Serviced offices gaining popularity in Hong Kong

16 October 2014

Knight Frank launches the latest Hong Kong Monthly Report. Amid the recent unstable political atmosphere in Hong Kong, many companies have prepared contingency plans, leasing fully furnished and IT-equipped serviced offices in non-core business areas to be used as temporary operation centres, if necessary. In the residential sector, although transaction volume dropped for the second consecutive month in September, prices remained firm and a number of major luxury sales transactions took place. In the retail property market, landlords further softened their stance on asking rents with retail sales slowing.
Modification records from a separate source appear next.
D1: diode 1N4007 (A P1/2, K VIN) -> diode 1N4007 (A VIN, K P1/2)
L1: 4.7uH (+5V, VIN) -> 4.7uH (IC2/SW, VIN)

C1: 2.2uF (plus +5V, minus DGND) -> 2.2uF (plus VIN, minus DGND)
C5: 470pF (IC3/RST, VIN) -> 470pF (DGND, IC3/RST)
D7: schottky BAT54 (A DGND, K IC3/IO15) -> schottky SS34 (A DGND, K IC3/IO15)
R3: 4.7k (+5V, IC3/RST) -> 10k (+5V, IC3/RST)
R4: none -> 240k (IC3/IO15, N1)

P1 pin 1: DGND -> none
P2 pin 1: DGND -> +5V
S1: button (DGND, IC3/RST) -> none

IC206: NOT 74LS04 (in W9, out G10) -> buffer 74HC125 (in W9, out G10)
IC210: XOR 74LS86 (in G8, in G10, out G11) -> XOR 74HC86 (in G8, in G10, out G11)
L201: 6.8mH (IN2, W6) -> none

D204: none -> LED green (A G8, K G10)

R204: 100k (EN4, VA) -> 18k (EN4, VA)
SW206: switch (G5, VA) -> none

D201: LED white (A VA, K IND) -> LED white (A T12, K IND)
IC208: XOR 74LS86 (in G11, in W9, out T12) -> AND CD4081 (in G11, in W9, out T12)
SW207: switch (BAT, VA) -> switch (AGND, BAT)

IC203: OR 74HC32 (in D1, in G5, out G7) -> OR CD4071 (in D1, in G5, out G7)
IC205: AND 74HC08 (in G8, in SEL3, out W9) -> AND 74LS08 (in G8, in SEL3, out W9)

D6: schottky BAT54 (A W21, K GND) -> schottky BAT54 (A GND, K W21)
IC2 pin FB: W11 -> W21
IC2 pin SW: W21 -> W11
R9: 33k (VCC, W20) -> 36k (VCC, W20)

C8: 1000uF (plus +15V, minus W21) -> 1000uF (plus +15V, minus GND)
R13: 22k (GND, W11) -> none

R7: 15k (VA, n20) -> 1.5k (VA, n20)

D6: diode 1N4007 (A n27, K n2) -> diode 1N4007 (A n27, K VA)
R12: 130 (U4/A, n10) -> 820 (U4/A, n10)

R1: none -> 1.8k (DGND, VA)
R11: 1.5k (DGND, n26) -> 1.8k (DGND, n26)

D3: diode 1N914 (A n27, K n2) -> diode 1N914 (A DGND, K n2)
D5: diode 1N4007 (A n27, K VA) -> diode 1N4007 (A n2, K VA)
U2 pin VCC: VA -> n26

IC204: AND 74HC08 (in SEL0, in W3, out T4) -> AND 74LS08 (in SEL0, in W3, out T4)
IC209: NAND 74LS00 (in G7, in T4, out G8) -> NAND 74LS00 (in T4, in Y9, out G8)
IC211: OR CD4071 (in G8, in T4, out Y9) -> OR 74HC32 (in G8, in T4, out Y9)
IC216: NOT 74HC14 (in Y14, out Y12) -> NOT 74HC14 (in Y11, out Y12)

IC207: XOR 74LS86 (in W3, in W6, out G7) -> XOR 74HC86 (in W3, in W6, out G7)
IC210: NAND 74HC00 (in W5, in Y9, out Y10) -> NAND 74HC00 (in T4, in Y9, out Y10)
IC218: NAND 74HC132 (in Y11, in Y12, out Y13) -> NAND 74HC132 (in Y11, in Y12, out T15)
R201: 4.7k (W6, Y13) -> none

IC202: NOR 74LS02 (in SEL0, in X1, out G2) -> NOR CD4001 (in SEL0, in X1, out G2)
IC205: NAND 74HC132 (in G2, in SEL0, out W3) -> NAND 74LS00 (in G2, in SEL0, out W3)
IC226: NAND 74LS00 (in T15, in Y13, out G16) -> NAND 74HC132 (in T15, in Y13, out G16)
The sector continued to be supported by the spending on necessities and products towards the mid end of the market, by both locals and Mainland tourists. 

Prime Office
 
Hong Kong’s Grade-A office leasing market remained relatively stable in September, with the average rent increasing another 0.5% month on month. Despite the fact that financial services and banking tenants were more cost-conscious, they continued to drive considerable office demand in the city. Meanwhile, aggressive expansion activity by the medical beauty sector has absorbed considerable office space in the past few months. Offices in convenient locations with high footfall rates were especially sought after by this sector. David Ji, Director, Head of Research and Consultancy, Greater China at Knight Frank expects the office rents across the city are to be stable for the remainder of the year.
 
Residential
 
In September, the number of home sales in Hong Kong dropped for the second consecutive month, by another 4.1% to 5,958 transactions. Though the overall volume of transactions dropped, sales of luxury units priced HK$10 million or above rebounded 6.5% and luxury residential prices grew another 1.1% month on month—the most notable growth since prices started to rebound in May.
 
With abundant supply in the pipeline, asking prices will remain competitive. David expects overall mass and luxury home prices to drop 0–3% and 3–5%, respectively, over 2014.
 
Retail
 
Slower retail sales continued to soften the stance of retail property landlords during rental negotiation. In September, rent cuts were recorded, but major transactions of prime and high quality retail properties with significant rent increases were still recorded.
 
However, slower sales of luxury products will suppress the growth of retail rents in prime shopping streets. David expects prime street rents to remain stable or slightly decrease during the remainder of the year.